La reforma de la Ley de cooperación internacional responde al proceso de
maduración y avance que la cooperación española ha realizado en estos
últimos años y a las modificaciones fundamentales que se han producido en
la comunidad de donantes a partir sobre todo de la Declaración de París y
de la Agenda de Accra. Estamos, por lo tanto, ante una cooperación que ha
dado un salto importante en recursos, en calidad, en participación y en
compromisos, y el marco de la vigente ley tiene precisamente que
ampliarse para responder a esta nueva situación y a los nuevos retos que
la cooperación española se plantea para los próximos años.
Como usted ha dicho, y así se observa en el mismo borrador del Plan
Director 2009-2012, este plan, que tiene una mayor complejidad e intenta
responder a fenómenos nuevos, que no son simplemente coyunturales sino
que se dan en el nuevo periodo en el que va a estar vigente, un periodo
de tiempo cambiante, establece la necesidad de modificación de la ley
para poder tener una nueva ley que responda a una necesidad planteada por
el cambio de escenario nacional e internacional en el que se mueve la
cooperación al desarrollo. Pretendemos que la reforma de la Ley de
cooperación actual, y por lo tanto la nueva ley, responda a varios retos:
al incremento de la ayuda oficial al desarrollo, a los criterios de
calidad de la ayuda, a los principios de la Declaración de París, a la
presencia de nuevos actores en cooperación al desarrollo, a una nueva
arquitectura institucional que se va diseñando, a la superación de
algunas trabas o cuellos de botella en la gestión de la ayuda oficial al
desarrollo y a las exigencias de los acuerdos de asociación sobre el
terreno en los países socios en los que trabajamos. Todo ello, es decir,
la modificación de la Ley de cooperación y por lo tanto el compromiso de
acometer una reforma de la misma, tiene estos objetivos: la intención de
responder a los retos de la política de cooperación española.
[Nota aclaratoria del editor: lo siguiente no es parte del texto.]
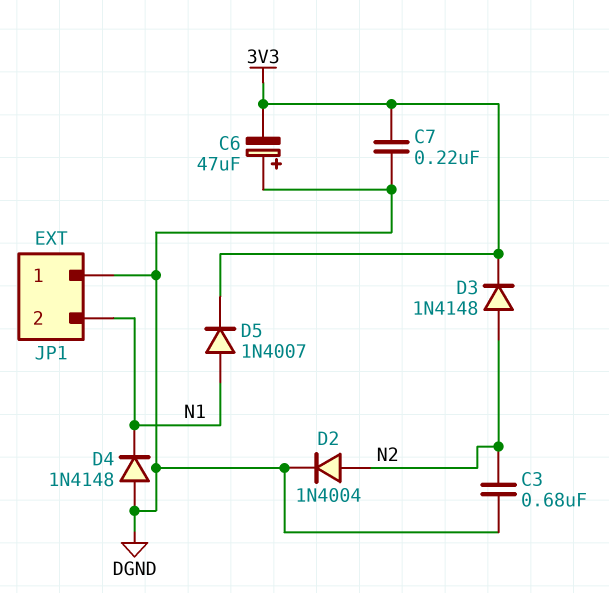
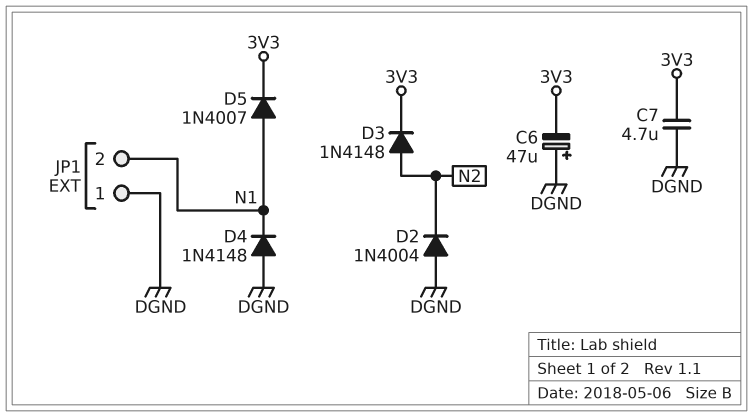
C3: 680nF (DGND, N2) -> none
C7: 220nF (3V3, DGND) -> 4.7uF (3V3, DGND)
D2: diode 1N4004 (A N2, K DGND) -> diode 1N4004 (A DGND, K N2)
Nuestro calendario es comenzar e iniciar el proceso de modificación de la
Ley de cooperación en el segundo semestre de 2009 y, desde luego, la
voluntad política de este Gobierno es hacerlo con el máximo consenso,
sabiendo que este consenso real sólo se obtiene si desde el momento del
inicio de la reforma comenzamos a actuar con todos los actores; y este es
nuestro propósito.
El señor PRESIDENTE: Gracias, señora secretaria de Estado.
Tiene la palabra la señora Velasco.
La señora VELASCO MORILLO: Gracias, señor presidente.
Simplemente quiero agradecerle su contestación a la secretaria de Estado a
todas las preguntas que le he formulado en su conjunto; quiero
agradecerle igualmente tanto su trabajo como el de su equipo por la
documentación que nos ha presentado hoy a la Comisión.
No me queda nada más que felicitar las Navidades a todos los miembros de
la Comisión, a usted y a su personal y, por supuesto, a los servicios de
la Cámara, a la letrada y a las taquígrafas que hacen posible que podamos
aportar un granito de arena en la lucha contra la pobreza, pues no sólo
hemos de hablar de la labor del Gobierno, sino que esta Comisión pone su
empeño en un único objetivo: luchar contra la pobreza y conseguir que la
cooperación española tenga esos logros que perseguimos.
La señora CAMACHO VÁZQUEZ: Gracias, señor presidente.
Como yo al principio la había también felicitado por el aporte de la
documentación no lo voy a hacer ahora. Pero sí quiero, como portavoz del
Grupo Parlamentario Socialista, desear una feliz Navidad a los
portavoces, grupos parlamentarios, personal de la Casa y a todos.
Nada más y muchas gracias.
El señor PRESIDENTE: Gracias, senadora Camacho.
Antes de levantar la sesión, quiero agradecer una vez más a la secretaria
de Estado su presencia y a los servicios de la Cámara que un día como hoy
hayan estado estas tres horas aquí, pero creo que la importancia del
asunto justifica la convocatoria de esta Comisión; y también quiero, como
todo el mundo, desearles felices fiestas y un buen año.
Se levanta la sesión.
Eran las diecinueve horas y cincuenta minutos.